Last week, I was out celebrating at the bars for my buddy’s birthday. We were having a great time but I guess we got a little too excited on the way back from the bar. On the walk back home, I ended up getting cited for public intoxication. I spent the night in jail but now face hefty fines, a court date and a stained record.

What are my options now? Do I just pay the fines and take the heat? What will end up on my record and how long will it stay? Is there any way to reverse what I’ve done?


Guilty Gus

One does have options, but, unfortunately, in situations like this they are not particularly good. To be arrested there has to be probable cause for the officer to take the individual into custody. A breathalyzer test or other indicators of intoxication are generally used by officers to determine if one is inappropriate in their drinking behavior.

If you are arrested and found guilty, you will have been convicted of a crime. For some vocations, the consequence can be devastating. Driving under the influence will generally bode very badly for those who would like to work in the enforcement area of the criminal justice system. A police chief in the area informed me that if one has a DUI on his or her record there will be at least a seven-year wait before any enforcement agency would consider an individual as a candidate for a job. My guess is that a public-intox charge would have the same impact.

I might also point out that if the charges are dropped and one is not technically guilty of a crime, that doesn’t mean that the event might not cause the individual problems. For example, when a person is a candidate for a job often the police department in the hometown, or town where the individual went to college, is contacted about any arrest that the candidate may have experienced. Police departments often will report the arrest even if no conviction has occurred.

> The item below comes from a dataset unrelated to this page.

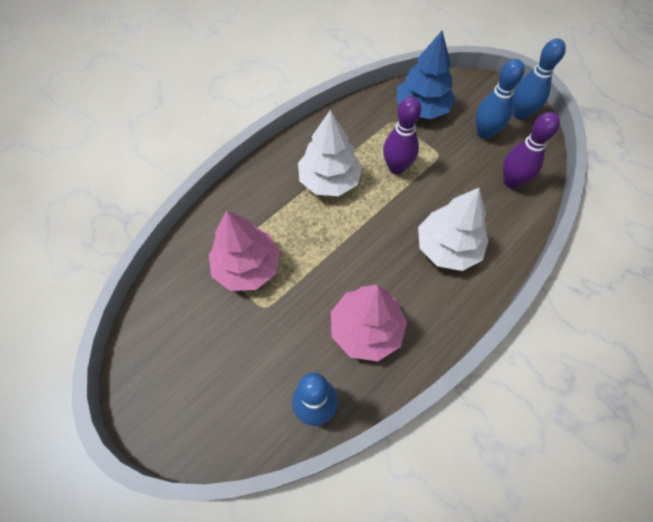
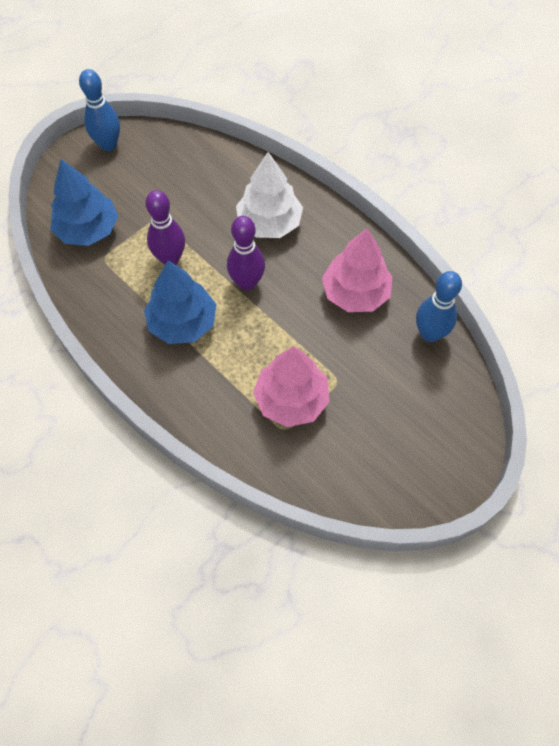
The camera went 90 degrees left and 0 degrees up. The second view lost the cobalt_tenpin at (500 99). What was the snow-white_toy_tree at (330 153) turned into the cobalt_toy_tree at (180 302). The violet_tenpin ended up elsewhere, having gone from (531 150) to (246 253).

For a person to take a public intoxication charge to court rarely ends with a disposition favorable to the accused. What it does do is compound the problem because of the cost associated with paying a lawyer and the court processing fees. My immediate advice to students stopped for public intoxication has to do with how you respond to the officer making the stop. Show respect to the officer and be contrite. It is far more likely that you will be dealt with informally–no guarantee–if you so behave.